Here's an example using simulated data:
df.example <- data.frame(model = rep(c("a", "b"), length.out = 500),
type = rep(c("t1", "t2", "t2", "t1"),
length.outh = 250), value = rnorm(1000))
ggplot(df.example, aes(x = value)) +
facet_grid(type ~ model) +
geom_density(aes(fill = model, colour = model))
I've tried to add quantiles in two ways. The first one produces an error message:
ggplot(df.example, aes(x = value)) +
facet_grid(. ~ model) +
geom_density(aes(fill = model, colour = model)) +
geom_vline(aes(x = value), xintercept = quantile(value, probs = c(.025, .975)))
Error in quantile(value, probs = c(0.025, 0.975)) : object 'value' not found
While the second one gets me the quantiles for the the complete variable and not for the sub-densities.

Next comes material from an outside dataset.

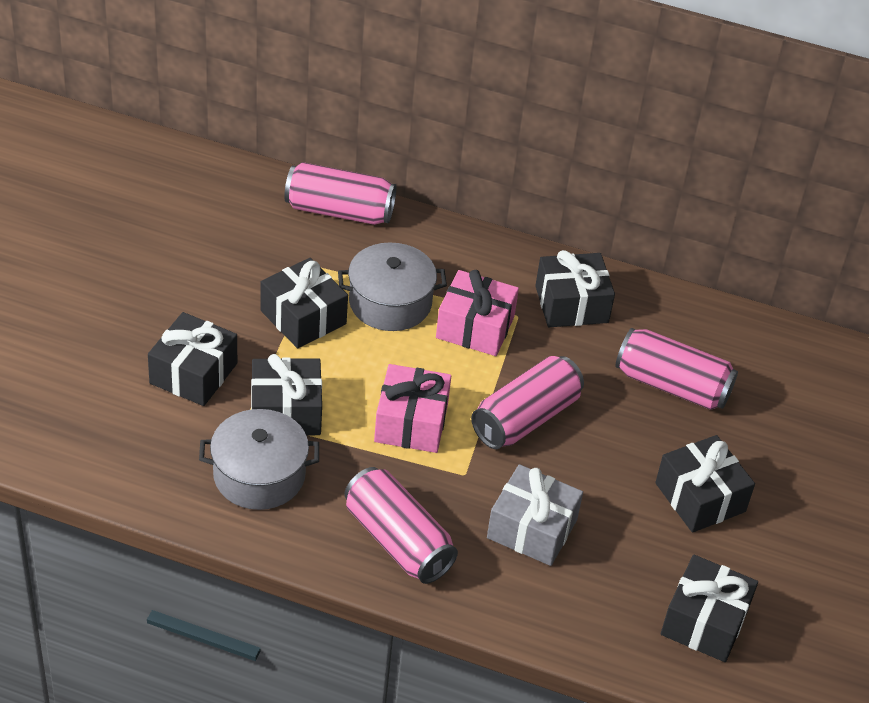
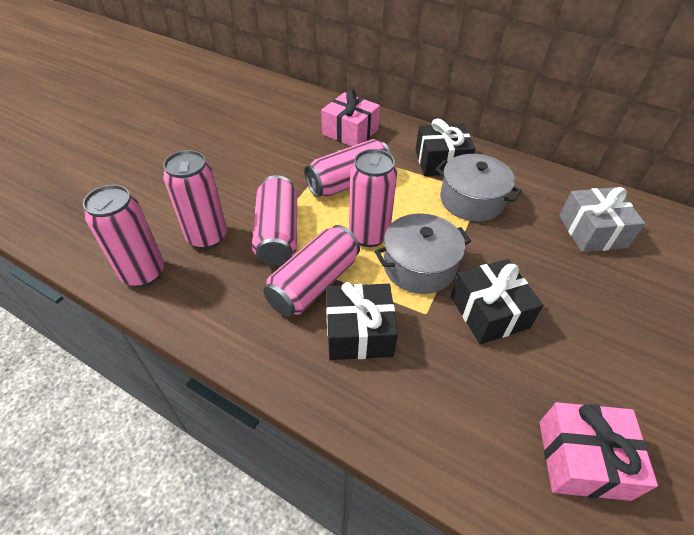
black gift: 6 -> 3
pink can: 4 -> 6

That is, the plotted quantiles are identical for all four densities.
ggplot(df.example, aes(x = value)) +
facet_grid(type ~ model) +
geom_density(aes(fill = model, colour = model)) +
geom_vline(xintercept = quantile(df.example$value, probs = c(.025, .975)))
I consequently wonder if there is a way to plot the specific quantiles for each subgroup within the ggplot2 environment?
Greatly appreciate any input.
回答1:
You can calculate the quantiles beforehand.
Using your example data:
library (dplyr)
d2 <- df.example %>%
group_by(model, type) %>%
summarize(lower = quantile(value, probs = .025),
upper = quantile(value, probs = .975))
And then plot like this:
ggplot(df.example, aes(x = value)) +
facet_grid(type ~ model) +
geom_density(aes(fill = model, colour = model)) +
geom_vline(data = d2, aes(xintercept = lower)) +
geom_vline(data = d2, aes(xintercept = upper))
回答2:
Use plyr (or dplyr, data.table) to precompute these values ...
set.seed(1)
# ...
df.q <- ddply(df.example, .(model, type),
summarize, q=quantile(value, c(.025, .975)))
p + geom_vline(aes(xintercept=q), data=df.q)
回答3:
Good question. The more general version of the same question is: how do you call functions on the subsetted datasets when using facets? This seems like a very useful feature and so I searched around but could not find anything about it.
The answers already given are excellent. Another option is to use multiplot() as a way of doing the faceting manually.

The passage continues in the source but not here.